Les parties ont été régulièrement averties du jour de l'audience.
Ont été entendus au cours de l'audience publique :
- le rapport de M. Julien Sorin, président-assesseur,
- et les conclusions de M. Bertrand Baillard, rapporteur public.
Considérant ce qui suit :
1. M. C... D..., détenu à la maison d'arrêt de Valenciennes depuis le 7 avril 2014, s'est donné la mort le 28 avril 2014. Mme F... A..., sa mère, interjette appel du jugement du 31 octobre 2019 par lequel le tribunal administratif de Lille a rejeté sa demande tendant à la condamnation de l'Etat à lui verser la somme de 30 000 euros en indemnisation du préjudice moral résultant du décès de son fils.
2. La responsabilité de l'Etat en cas de préjudice matériel ou moral résultant du suicide d'un détenu peut être recherchée pour faute des services pénitentiaires en raison notamment d'un défaut de surveillance ou de vigilance. Une telle faute ne peut toutefois être retenue qu'à la condition qu'il résulte de l'instruction que l'administration n'a pas pris, compte tenu des informations dont elle disposait, en particulier sur les antécédents de l'intéressé, son comportement et son état de santé, les mesures que l'on pouvait raisonnablement attendre de sa part pour prévenir le suicide.

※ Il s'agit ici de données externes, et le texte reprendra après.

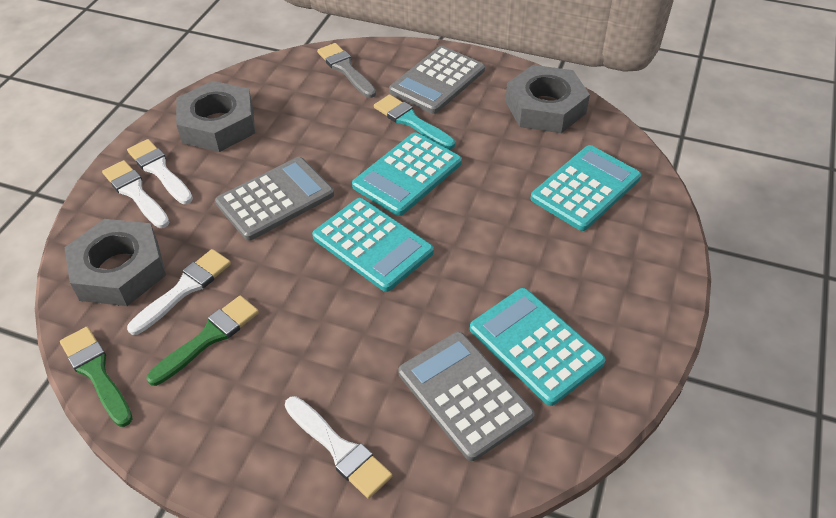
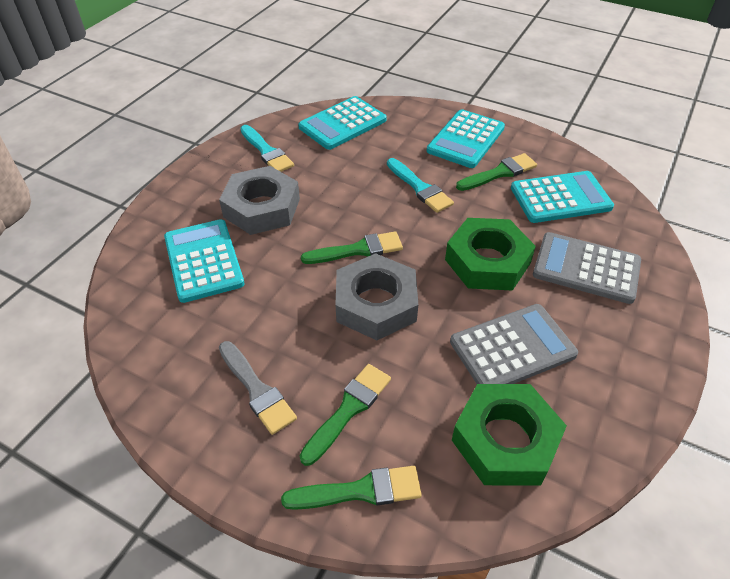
green brush: 2 -> 4
green nut: 0 -> 2
grey calculator: 3 -> 2
grey nut: 3 -> 2
turquoise brush: 1 -> 2
white brush: 4 -> 0

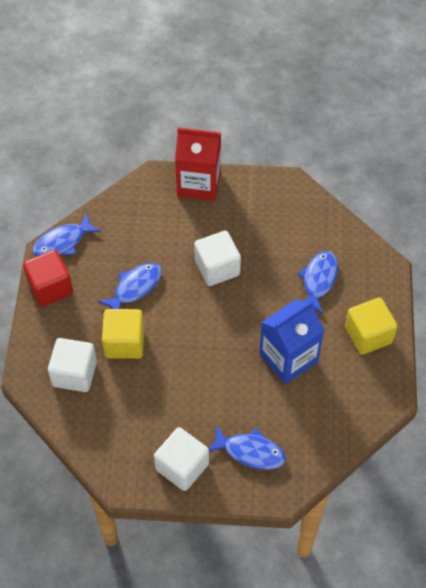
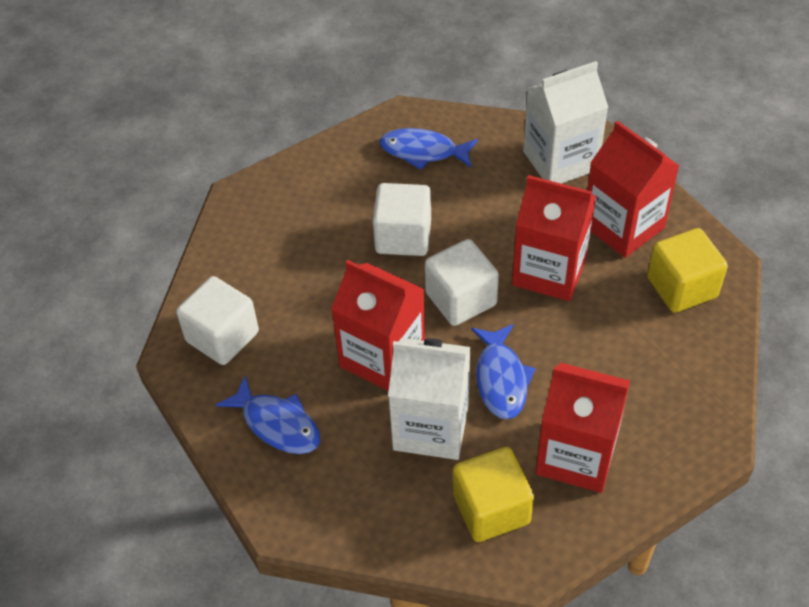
blue carton: 1 -> 0
blue fish: 4 -> 3
red carton: 1 -> 4
red cube: 1 -> 0
white carton: 0 -> 2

3. Le 28 avril 2014, M. C... D... s'est pendu avec un drap de couchage accroché à l'armature séparant les toilettes du reste de la cellule. Sa mère, Mme A..., fait valoir que les risques suicidaires de son fils étaient connus de l'administration pénitentiaire et qu'il y a eu des défauts dans la surveillance de celui-ci. Toutefois, il résulte de l'instruction, d'une part, que dès le lendemain de son incarcération, le 8 avril 2014 à la maison d'arrêt de Valenciennes, M. D... a été reçu une première fois pour un entretien par les agents de l'administration pénitentiaire à l'occasion duquel il n'a fait état d'aucune idée suicidaire et a exprimé son souhait de bénéficier de soins et d'un poste de travail. Puis, il a été reçu à deux reprises les 8 et 15 avril 2014 par une conseillère d'insertion et de probation. Si au cours du dernier entretien, M. D... a présenté une demande de rendez-vous avec un psychologue motivée par la rupture avec sa compagne, dont celle-ci lui avait fait part, par courrier, peu de temps après son incarcération, ni le compte-rendu de cet entretien, ni celui du précédent ne font état d'un éventuel risque suicidaire alors que, par ailleurs, le 10 avril 2014, la commission pluridisciplinaire avait examiné sa demande de remise à niveau scolaire et de pratique d'une activité sportive. Il ne résulte pas non plus de l'instruction que les proches de M. D... auraient décelé des signes laissant supposer un tel acte, ni qu'ils auraient alerté les membres du personnel pénitentiaire quant au risque que ce dernier mette fin à ses jours. Il ne peut ainsi être déduit de la teneur des lettres échangées entre la compagne de M. D... et lui-même que ce dernier faisait état d'un mal être psychologique et qu'elle s'en inquiétait, sa compagne ayant elle-même précisé, lors de sa déposition en date du 3 juin 2014, qu'il n'avait jamais démontré de tendances suicidaires. En outre, la requérante, lors de sa déposition en date du 10 avril 2015, a déclaré qu'elle n'avait jamais imaginé que son fils puisse agir de la sorte.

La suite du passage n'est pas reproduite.